La Dra. Noelle Breslin, del Columbia University Medical Center, y sus colaboradores, previamente habían informado sobre una serie de casos de siete pacientes. El nuevo estudio incluye a todas las mujeres gestantes con COVID-19 tratadas en el Columbia University Medical Center y en el New York Presbyterian Hospital entre el 13 y el 27 de marzo.

Durante las epidemias de síndrome respiratorio agudo grave e influenza A H1N1, las mujeres embarazadas tenían más riesgo de agravarse y morir, señalan los autores en American Journal of Obstetrics and Gynecology MFM.

Para comprender mejor cómo la infección por SARS-CoV-2 afecta a embarazadas, analizaron los registros médicos de 43 pacientes con COVID-19 confirmada, entre ellas, 18 que dieron a luz.

Del 13 al 21 de marzo se hicieron pruebas de COVID-19 a las embarazadas si tenían síntomas, contactos documentados con personas infectadas o viajes recientes.

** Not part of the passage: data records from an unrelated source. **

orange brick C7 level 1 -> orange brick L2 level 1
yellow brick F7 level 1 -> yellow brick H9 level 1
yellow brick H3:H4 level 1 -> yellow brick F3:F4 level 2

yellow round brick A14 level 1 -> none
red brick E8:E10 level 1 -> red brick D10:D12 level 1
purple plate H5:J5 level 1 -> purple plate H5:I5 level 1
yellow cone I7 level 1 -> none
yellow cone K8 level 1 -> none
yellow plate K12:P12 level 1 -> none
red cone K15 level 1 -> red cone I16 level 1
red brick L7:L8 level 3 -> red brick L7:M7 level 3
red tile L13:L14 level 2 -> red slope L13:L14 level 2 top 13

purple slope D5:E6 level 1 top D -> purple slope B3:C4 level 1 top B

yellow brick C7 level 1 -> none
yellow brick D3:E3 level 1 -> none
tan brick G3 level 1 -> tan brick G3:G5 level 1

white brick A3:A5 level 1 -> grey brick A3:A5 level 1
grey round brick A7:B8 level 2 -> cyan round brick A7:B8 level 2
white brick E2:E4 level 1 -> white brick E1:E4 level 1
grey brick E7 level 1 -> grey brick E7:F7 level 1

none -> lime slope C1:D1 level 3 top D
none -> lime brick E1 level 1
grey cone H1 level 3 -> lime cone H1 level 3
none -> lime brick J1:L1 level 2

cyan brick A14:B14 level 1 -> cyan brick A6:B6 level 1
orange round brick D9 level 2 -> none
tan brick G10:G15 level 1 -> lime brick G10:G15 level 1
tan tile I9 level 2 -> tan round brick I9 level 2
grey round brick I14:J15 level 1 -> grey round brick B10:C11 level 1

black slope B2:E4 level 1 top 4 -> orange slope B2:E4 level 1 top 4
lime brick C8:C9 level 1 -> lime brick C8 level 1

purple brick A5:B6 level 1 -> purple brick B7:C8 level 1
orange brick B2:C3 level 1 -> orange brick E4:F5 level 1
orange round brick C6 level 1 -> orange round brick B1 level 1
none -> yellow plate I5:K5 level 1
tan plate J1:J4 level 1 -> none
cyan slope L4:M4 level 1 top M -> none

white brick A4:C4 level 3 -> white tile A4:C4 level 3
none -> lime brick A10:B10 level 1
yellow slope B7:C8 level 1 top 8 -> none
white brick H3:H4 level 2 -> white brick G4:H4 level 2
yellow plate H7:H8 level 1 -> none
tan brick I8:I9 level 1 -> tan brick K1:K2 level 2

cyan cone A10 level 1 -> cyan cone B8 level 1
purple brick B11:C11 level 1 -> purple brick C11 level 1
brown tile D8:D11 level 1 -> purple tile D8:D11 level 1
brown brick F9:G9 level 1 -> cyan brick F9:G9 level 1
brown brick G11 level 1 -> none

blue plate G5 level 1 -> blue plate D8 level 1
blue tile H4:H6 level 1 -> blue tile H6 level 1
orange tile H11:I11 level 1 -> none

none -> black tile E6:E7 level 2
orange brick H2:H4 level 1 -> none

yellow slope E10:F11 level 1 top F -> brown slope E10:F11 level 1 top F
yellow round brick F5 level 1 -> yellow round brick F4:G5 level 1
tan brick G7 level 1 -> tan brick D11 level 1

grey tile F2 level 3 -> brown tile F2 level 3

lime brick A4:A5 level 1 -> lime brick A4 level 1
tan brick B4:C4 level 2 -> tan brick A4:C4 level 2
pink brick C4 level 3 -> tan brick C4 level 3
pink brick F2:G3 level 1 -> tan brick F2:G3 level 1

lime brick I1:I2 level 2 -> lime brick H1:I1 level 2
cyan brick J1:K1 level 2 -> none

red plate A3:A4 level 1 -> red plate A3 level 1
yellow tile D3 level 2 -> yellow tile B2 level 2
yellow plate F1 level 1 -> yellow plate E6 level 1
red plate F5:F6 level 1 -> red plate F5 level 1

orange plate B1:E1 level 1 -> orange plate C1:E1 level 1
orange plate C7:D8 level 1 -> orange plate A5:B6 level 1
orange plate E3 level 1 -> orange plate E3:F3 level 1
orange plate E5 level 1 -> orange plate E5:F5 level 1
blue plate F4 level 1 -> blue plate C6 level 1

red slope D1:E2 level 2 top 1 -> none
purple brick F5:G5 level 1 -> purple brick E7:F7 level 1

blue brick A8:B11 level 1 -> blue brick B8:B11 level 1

Del 22 de marzo en adelante los hospitales establecieron pruebas de reacción en cadena de la polimerasa (PCR) en general para SARS-CoV-2.

Veintiuna de las 43 pacientes fueron hospitalizadas; tres por síntomas de COVID-19 y 18 por motivos obstétricos, mientras que 22 parecían estables y se trataron de forma ambulatoria.

Treinta y siete (86%) tuvieron enfermedad leve; cuatro (9,3%) enfermedad grave, y dos (4,7%) se reportaron muy graves; 29 tuvieron síntomas, los más frecuentes fueron tos seca, fiebre y mialgias.

Entre las pacientes sintomáticas 25 (86,2%) fueron dadas de alta a su domicilio y cuatro fueron hospitalizadas por causas obstétricas después de que se agravaron sus síntomas.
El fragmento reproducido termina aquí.